Hassan Fathy : Villa Stoppelaere, Louksor, Égypte. DR

Venons-en maintenant à une particularité de l’architecture qui, dans notre contexte, fait justement sa singularité : elle est un art obligé d’inclure dans son projet toutes sortes de choses qui n’ont rien de spécifiquement artistique. Le peintre, il est vrai, doit lui aussi tenir compte des limites que lui imposent les moyens techniques auxquels il recourt, voire des contraintes que peuvent représenter pour lui les attentes de ses mandants ; les peintres qui, jadis, recevaient commande d’un retable pour une église, d’un tableau en pied pour les salons du prince ou du portrait d’ensemble d’une corporation ont bien dû se soumettre aux exigences du genre ; mais cela ne les a pas empêchés, le cas échéant, d’avoir du génie. Même remarque pour la musique : un compositeur doit tenir compte de la tessiture des chanteurs, des possibilités techniques des différents instruments, des conditions dans lesquelles une œuvre pourra être exécutée. Idem encore avec le théâtre, où les problèmes de financement ont un caractère endémique et lancinant.

Avec l’architecture, cet état de fait prend des proportions que ne connaît aucune autre forme d’art, dans la mesure précisément où un édifice, quel qu’il soit, est toujours tributaire d’exigences techniques plus ou moins contraignantes et qui ne permettent pas de faire n’importe quoi : son architecte doit faire droit à des normes d’utilisation et de sécurité, à des règlements d’urbanisme et de construction qui, à première vue, sont autant d’entraves à sa libre imagination.

La splendeur des contingences

 

Giavanni Antonio Dosio : La Panthéon de Rome. DR

Giavanni Antonio Dosio : La Panthéon de Rome. DR

N’allons toutefois pas mettre toutes les difficultés de réalisation sur le dos des réglementations : bien avant qu’elles existent sous la forme que nous leur connaissons et avant même qu’il y ait des architectes au sens actuel de ce mot, une réussite architecturale a toujours été le résultat d’un bon équilibre entre tous les éléments qui entrent en composition.

Il y a quelques mois, à Lausanne, a eu lieu une exposition de maquettes de belles maisons rurales traditionnelles du Pays de Vaud. Une bonne partie d’entre elles semblent avoir été construites sans le concours d’un architecte, mais avec le savoir-faire des artisans de l’endroit. C’est étonnant de voir comme la beauté de ces édifices procède de la judicieuse répartition des différentes fonctions qu’ils devaient assumer, en tenant compte de la pente du terrain, de son emplacement par rapport à l’exploitation agricole, de l’orientation par rapport au soleil, de la nécessité de bien se protéger des intempéries, des facilités d’accès aussi bien pour les humains que pour le bétail ou pour les chars d’affouragement, sans oublier les sanitaires, l’approvisionnement en eau et même la décoration.
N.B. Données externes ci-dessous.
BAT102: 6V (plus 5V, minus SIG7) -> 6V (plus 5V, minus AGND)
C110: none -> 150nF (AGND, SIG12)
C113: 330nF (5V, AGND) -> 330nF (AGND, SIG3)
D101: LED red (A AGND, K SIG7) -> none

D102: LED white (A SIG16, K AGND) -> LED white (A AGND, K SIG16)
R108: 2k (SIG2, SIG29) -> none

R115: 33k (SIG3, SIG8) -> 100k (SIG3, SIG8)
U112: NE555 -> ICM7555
D’autres édifices appellent une énumération toute semblable, par exemple dans le cas d’un théâtre ou d’une salle de concert. Il faut qu’ils soient bien situés dans le tissu urbain, que leur façade ait une prestance de nature à bien annoncer la nature du bâtiment, que les facilités d’accès, voire de parcage des voitures, soient bien conçues, à quoi s’ajoutent : les problèmes de circulation interne et d’évacuation en cas de sinistre, l’éclairage, l’acoustique, les couleurs, le choix et la disposition des sièges, la scène et ses fonctions annexes, les loges, les ateliers et magasins de costumes et de décors, les locaux administratifs, les problèmes de chauffage et d’aération, sans oublier les problèmes d’entretien et d’amortissement.

Juger sur pièces

De tout cela, on ne peut évidemment juger ni sur plans, ni sur la foi de reportages photographiques : il faut aller et venir dans ces édifices, les jauger au plaisir ou aux inconvénients qu’on en ressent, tester leur efficacité, apprécier à l’usage leur implantation dans le paysage. Les plus beaux discours, les plus belles explications ne pallieront jamais leurs défauts. Par exemple, à Lyon, on fait grand cas de la verrière semi-cylindrique dont Jean Nouvel, un des grands architectes du moment, a surmonté le bâtiment de l’opéra ; mais allez demander ce qu’ils en pensent aux employés qui doivent travailler sous cette verrière en été : pour eux, c’est une catastrophe. N’en déplaise aux esthètes qui louent cette intervention sur une ancienne structure, ce sont ces employés qui ont raison.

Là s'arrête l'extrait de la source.